According to an article by The Gazette’s Joe Paisley dated January 10th, 2014, the Minnesota Wild encouraged their top selection in the 2013 NHL Draft to leave CC for the Portland Winterhawks of the Western Hockey League upon conclusion of the tournament. Olofsson was a relatively unknown commodity outside of the Minnesota Wild, USHL and CC fanbases prior to the tournament, but five points in seven games and exceptional defensive play saw his NHL stock skyrocket.
“Olofsson really impressed me when they lined up to play the Russians,” said college TV analyst Dave Starman, the NHL Network’s color commentator for the tournament. “His pairing against (Russian leading scorer Mikhail) Grigorenko spoke volumes about what he was worth to Sweden.”
Fortunately for CC fans, Olofsson appears to be a Tiger through and through for the time being.
“That (the WHL) will always be there because they have my (major junior) rights,” said Olofsson. “This is where I want to be and that is why I am here.”
The reaction and relief surrounding his return speaks volumes as to how much his talent and character means to the club.
“…seeing Gustav decide to come back was a boost for team morale,” said CC assistant coach Joe Bonnett.
In 14 games with the Tigers, Olofsson has collected three goals and two assists for five points. Last season, the big 6’4″ 191-pound left-shot blue liner played 67 games with the USHL’s Green Bay Gamblers, scoring two goals and 21 assists for 23 points in the process of being named to the league’s 2012-13 All-Rookie Team. Olofsson is also the first player in USHL history to be drafted by the Minnesota Wild with the team’s No. 1 pick.

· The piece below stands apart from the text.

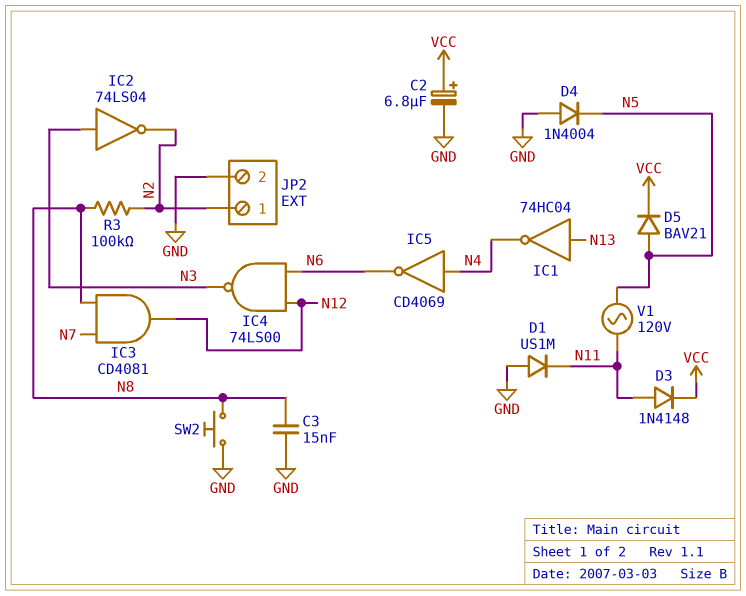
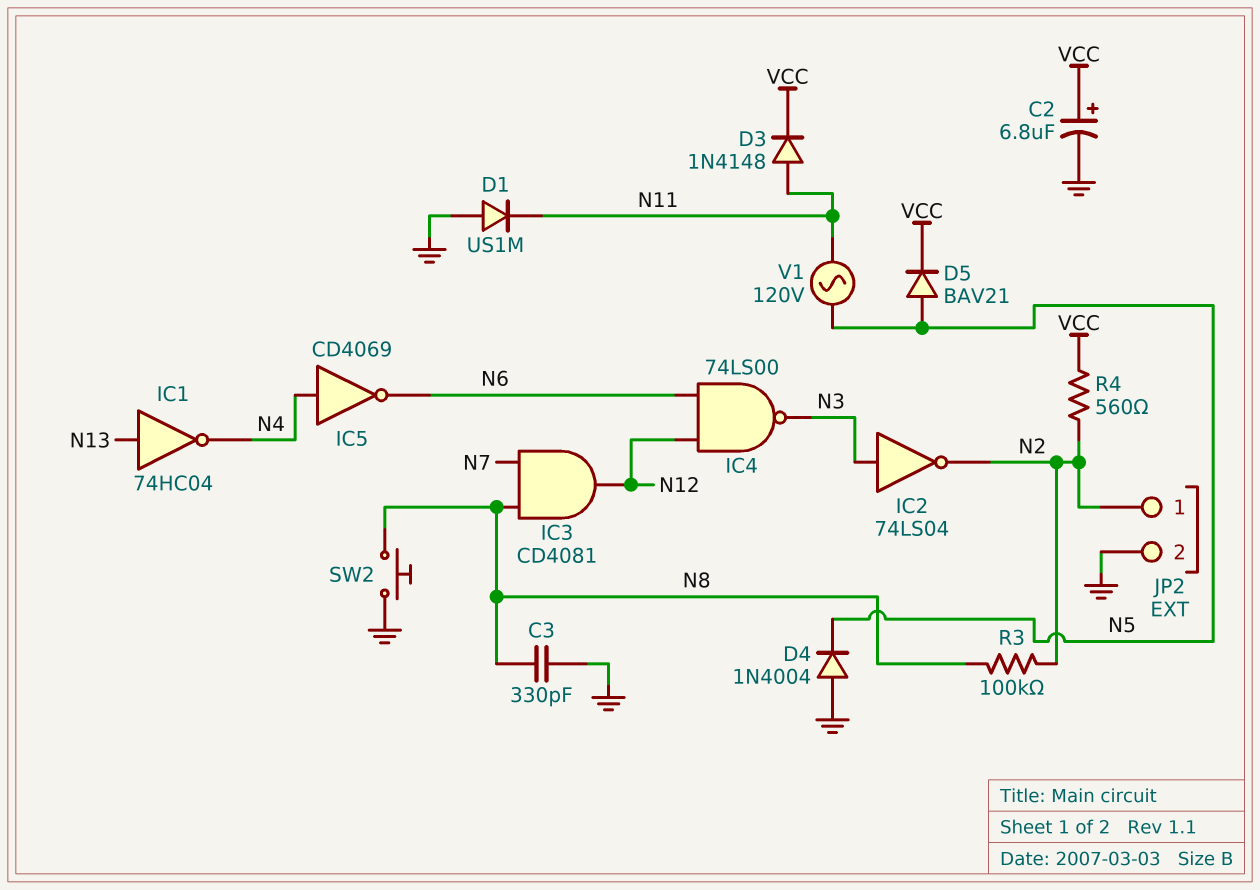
C3: 15nF (GND, N8) -> 330pF (GND, N8)
R4: none -> 560 (N2, VCC)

The fact that the Wild actually encouraged Olofsson to leave the NCAA for the WHL shows just how highly the Minnesota brass thinks of this kid. It doesn’t mean that the team doesn’t want him to get his college degree–it means the team wants him either in St. Paul or Des Moines within the next season or two. If he had made the jump to the “W” this year, he would have been playing with fellow top Wild defensive prospect Mathew Dumba. In fact, there’s a good possibility they would have even been on the same defensive pairing. The schedule is tough, the competition fierce and the odds of a very deep playoff run almost guaranteed–there’s no question he would have benefitted from it.
At 19, Olofsson may not ever play a game of Canadian major junior hockey. However, with the way he’s playing, he may not play all four seasons of NCAA eligibility, either. Enjoy him while you can, Tigers fans–he’ll be manning the Wild blueline before you know it.